Decide whether to remove _pickle_33.c, and build only one extension module (much simpler). If so, users who require the older "preserve pickle-level compatibility for databases created under Python 2" scenario will need to pin to the last major version, forever.

Databases created under Python 2 should have been migrated to Python 3 using https://pypi.org/project/zodbupdate/ – at least this is what we have promoted to do to upgrade existing applications to Python 3. It is not even possible to open a not converted database on Python 3 – it gets rejected because of a different magic code in the first bytes of the database file. From my understanding there should be no need to keep that Python 2 compat scenario – but maybe I am misunderstanding something here.
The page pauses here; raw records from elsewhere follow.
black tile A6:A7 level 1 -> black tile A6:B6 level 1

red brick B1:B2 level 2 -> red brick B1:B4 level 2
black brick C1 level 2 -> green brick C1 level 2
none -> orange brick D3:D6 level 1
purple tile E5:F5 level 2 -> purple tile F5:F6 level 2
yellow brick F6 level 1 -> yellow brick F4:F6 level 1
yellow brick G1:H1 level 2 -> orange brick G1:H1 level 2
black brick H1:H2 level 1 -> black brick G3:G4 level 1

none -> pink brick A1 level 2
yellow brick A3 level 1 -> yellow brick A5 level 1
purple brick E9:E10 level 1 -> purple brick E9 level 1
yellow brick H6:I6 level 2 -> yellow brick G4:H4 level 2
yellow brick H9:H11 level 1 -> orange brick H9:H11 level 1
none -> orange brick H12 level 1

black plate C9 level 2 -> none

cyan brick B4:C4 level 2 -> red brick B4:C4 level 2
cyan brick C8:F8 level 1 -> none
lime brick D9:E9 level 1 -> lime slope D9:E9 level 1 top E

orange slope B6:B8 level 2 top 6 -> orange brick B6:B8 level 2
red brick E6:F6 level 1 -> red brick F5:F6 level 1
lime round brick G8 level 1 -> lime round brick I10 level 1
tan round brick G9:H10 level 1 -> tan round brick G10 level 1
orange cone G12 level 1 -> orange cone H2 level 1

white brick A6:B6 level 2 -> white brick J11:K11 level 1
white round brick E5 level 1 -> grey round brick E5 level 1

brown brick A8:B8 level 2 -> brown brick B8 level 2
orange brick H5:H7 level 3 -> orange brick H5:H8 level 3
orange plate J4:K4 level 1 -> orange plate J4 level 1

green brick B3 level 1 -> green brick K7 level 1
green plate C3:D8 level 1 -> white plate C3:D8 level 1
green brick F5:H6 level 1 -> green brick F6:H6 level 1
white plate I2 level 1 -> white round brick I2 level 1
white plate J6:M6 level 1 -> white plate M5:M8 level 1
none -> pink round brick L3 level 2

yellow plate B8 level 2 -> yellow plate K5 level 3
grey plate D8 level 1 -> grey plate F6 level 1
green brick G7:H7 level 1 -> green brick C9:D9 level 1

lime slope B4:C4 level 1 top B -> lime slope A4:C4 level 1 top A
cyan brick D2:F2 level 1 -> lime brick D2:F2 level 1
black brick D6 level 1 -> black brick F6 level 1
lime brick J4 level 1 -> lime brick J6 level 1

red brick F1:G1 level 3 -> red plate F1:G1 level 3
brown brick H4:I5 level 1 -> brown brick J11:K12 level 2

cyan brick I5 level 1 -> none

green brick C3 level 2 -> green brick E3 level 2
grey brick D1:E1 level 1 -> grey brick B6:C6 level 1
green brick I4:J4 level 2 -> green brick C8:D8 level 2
navytux commented 4 months ago

Hello everyone,

For the reference: in the context of ERP5 we do load pickles generated on py2 under py3 instead of migrating the database. Quoting https://lab.nexedi.com/nexedi/pygolang/-/merge_requests/21#note_205356 :

Please see pickle_py2_gpy3_demo.py and ZODB_py2_gpy3_demo.py there for explanation + demonstration of how py2/py3 pickle compatibility problem is solved.

...

# However when run under gpy3, the string is loaded ok as bstr. Since bstr has the
# same semantic as regular str on py2, working with that object produces the
# same result plain py2 would produce when adjusting the data. And then, bstr
# is also persisted ok and via the same *STRING opcodes, that py2 originally
# used for the data.
#
# This way both py2 and gpy3 can interoperate on the same database: py2 can
# produce data, gpy3 can read the data and modify it, and further py2 can load
# updated data, again, just ok.

From this point of view it would be handy to retain support for STRING opcodes.

Thanks beforehand, Kirill

P.S. Please see https://lab.nexedi.com/nexedi/pygolang/-/merge_requests/21 for the whole context of this if you are interested.

tseaver commented 4 months ago

@icemac

Databases created under Python 2 should have been migrated to Python 3 using https://pypi.org/project/zodbupdate/ – at least this is what we have promoted to do to upgrade existing applications to Python 3.

Interesting: I'd forgotten that tool existed.

It is not even possible to open a not converted database on Python 3 – it gets rejected because of a different magic code in the first bytes of the database file. From my understanding there should be no need to keep that Python 2 compat scenario – but maybe I am misunderstanding something here.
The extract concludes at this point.